In this site-specific installation, Vanghoua Anthony unpacks his lived experiences as a Hmong Australian. Decorative patterns stretch across the hallway, with bright stickers and lively sculptures injecting the space with energy. These layered elements draw on Hmong textiles, customarily stitched and embroidered by women to record stories, indicate clan identity and provide spiritual protection. Although inspired by Hmong textiles, Vanghoua Anthony’s work does not carry the same cultural purpose, reflecting the evolving context of Hmong traditions.

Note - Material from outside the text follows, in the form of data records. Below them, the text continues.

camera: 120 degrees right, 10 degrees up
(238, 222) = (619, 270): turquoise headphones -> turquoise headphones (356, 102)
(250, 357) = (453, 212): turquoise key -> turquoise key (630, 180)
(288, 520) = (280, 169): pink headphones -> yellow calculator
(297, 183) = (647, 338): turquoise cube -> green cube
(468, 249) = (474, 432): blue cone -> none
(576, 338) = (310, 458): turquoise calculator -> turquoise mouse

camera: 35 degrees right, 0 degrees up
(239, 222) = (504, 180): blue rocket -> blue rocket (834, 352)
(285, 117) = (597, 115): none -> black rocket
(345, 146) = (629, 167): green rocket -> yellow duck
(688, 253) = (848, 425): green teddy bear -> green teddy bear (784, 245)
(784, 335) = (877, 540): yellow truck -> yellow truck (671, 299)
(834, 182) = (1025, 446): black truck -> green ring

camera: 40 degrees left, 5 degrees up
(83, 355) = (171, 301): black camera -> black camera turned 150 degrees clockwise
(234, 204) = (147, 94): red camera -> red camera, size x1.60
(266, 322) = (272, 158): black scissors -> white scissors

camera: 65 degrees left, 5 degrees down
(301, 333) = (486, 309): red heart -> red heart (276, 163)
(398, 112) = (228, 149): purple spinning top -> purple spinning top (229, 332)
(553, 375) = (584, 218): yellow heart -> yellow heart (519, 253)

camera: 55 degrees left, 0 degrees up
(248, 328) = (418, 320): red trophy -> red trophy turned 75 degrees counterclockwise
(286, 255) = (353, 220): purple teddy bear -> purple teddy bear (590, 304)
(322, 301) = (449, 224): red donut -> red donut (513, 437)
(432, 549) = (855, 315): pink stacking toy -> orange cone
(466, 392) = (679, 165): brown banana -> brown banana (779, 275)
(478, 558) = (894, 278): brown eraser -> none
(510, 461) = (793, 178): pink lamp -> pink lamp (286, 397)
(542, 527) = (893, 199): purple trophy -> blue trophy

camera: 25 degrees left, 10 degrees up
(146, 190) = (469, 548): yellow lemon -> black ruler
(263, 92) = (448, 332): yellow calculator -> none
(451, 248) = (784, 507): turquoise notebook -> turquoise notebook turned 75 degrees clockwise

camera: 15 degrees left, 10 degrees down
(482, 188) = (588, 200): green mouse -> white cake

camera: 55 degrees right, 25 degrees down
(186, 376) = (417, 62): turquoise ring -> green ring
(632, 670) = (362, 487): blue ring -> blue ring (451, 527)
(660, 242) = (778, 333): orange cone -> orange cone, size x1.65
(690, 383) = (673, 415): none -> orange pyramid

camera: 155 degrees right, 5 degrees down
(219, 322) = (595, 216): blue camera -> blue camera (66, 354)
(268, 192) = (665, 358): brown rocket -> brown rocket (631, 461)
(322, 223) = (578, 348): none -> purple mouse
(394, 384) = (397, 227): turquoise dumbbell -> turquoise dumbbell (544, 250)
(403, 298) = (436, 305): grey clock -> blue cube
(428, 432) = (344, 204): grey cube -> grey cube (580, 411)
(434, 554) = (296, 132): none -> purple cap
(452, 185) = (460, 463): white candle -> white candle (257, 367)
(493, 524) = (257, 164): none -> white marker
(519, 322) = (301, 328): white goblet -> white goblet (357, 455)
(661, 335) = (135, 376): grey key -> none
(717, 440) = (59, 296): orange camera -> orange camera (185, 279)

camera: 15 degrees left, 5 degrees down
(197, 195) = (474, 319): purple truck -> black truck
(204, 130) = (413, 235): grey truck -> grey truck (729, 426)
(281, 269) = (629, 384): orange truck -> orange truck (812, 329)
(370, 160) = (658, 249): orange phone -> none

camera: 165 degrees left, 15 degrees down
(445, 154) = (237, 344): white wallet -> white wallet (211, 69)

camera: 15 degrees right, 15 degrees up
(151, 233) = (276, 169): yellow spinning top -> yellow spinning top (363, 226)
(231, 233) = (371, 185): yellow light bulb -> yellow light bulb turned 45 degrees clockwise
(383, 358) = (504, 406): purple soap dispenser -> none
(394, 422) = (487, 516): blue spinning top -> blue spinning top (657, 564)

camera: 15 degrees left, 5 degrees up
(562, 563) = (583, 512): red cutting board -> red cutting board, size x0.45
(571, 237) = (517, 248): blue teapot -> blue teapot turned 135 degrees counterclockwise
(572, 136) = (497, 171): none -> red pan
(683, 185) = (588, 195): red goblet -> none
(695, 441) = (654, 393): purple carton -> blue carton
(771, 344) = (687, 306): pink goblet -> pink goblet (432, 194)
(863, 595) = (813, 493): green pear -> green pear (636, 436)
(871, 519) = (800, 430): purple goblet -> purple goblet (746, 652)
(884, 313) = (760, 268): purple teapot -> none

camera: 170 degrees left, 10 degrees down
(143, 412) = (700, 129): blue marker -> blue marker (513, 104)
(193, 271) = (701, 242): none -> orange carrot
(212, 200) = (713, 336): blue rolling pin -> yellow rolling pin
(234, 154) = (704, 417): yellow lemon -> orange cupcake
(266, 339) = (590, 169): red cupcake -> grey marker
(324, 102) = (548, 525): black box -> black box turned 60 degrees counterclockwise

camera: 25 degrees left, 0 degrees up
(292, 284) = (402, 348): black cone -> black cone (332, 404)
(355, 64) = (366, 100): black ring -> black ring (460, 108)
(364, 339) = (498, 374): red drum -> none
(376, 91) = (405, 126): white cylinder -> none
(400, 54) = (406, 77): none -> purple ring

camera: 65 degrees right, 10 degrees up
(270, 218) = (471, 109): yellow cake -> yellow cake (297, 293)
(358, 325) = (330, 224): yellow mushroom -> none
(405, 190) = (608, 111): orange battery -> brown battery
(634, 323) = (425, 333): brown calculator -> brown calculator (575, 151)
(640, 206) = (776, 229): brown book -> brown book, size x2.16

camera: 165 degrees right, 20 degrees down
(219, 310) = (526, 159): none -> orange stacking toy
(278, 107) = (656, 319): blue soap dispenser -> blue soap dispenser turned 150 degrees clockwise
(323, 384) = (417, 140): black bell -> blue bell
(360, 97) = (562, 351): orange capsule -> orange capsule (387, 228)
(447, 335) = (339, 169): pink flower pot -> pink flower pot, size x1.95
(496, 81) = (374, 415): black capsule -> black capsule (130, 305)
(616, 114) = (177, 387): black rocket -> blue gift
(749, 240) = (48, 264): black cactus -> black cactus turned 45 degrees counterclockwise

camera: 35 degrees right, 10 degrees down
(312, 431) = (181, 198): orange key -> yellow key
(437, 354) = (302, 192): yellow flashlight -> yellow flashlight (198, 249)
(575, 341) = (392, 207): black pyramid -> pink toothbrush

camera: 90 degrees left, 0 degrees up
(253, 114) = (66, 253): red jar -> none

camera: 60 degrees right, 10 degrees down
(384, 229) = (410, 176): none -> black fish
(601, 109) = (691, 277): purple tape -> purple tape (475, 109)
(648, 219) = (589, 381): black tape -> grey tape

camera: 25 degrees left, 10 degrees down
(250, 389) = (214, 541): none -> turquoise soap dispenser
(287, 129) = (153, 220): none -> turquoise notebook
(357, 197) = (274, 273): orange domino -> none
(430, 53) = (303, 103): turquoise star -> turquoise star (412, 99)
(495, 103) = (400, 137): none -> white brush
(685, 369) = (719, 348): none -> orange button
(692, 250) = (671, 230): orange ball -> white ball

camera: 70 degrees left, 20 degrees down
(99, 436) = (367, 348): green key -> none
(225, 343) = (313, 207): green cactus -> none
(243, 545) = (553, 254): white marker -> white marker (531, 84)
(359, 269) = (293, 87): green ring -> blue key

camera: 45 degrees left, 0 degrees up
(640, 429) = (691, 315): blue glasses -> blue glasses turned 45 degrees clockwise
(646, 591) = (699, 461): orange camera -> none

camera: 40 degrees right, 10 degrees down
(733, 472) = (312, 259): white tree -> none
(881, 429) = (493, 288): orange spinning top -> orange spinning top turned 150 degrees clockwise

Alongside these works, Vanghoua Anthony has included videos of the local Hmong community and three rivers of personal significance: the Mekong River, which his parents crossed to escape to Thailand; the Logan River, which winds past his home; and the Brisbane River, which snakes through his place of work. As a series, the videos highlight the strength of Hmong culture to adapt over time and place.
During his residency, Vanghoua Anthony ‘made do’ with found and locally sourced tools and materials to add to his installation. He has now finished the onsite component of his residency and you are invited to view his completed site-specific installation, on display until July.
This exhibition is delivered as part of Brisbane City Council’s BrisAsia Festival 2023, produced by Sounds Across Oceans. Official Media Partner SBS.
MoB’s Artist in Residence program is supported by Tim Fairfax AC.
Vanghoua Anthony Vue is a Hmong Australian artist based in Brisbane and Cairns. Vanghoua Anthony harnesses the frictions and tensions of cultural difference from his transcultural Hmong Australian experience to develop work that offers more inclusive, diverse and hybrid tropes of belonging. His work often involves everyday materials, objects and processes based on his upbringing in Cairns, and reflects the resourcefulness of family members and the influence of Hmong artistic traditions. Such work is playful, recognisable and excessively ornamental, and often includes humour and satire to blur the lines and definitions that reinforce Othering.
Vanghoua Anthony embraces the potential of repurposing private and historical archives, together with Hmong oral stories and collective memories, to reinterpret and retell past narratives of Hmong experiences of war and migration, which have been largely overlooked and erased. His practice creates transcultural spaces for viewing, art-making and social interaction within and outside of traditional art exhibiting spaces – often working with the wider public and Hmong community members in Australia and elsewhere.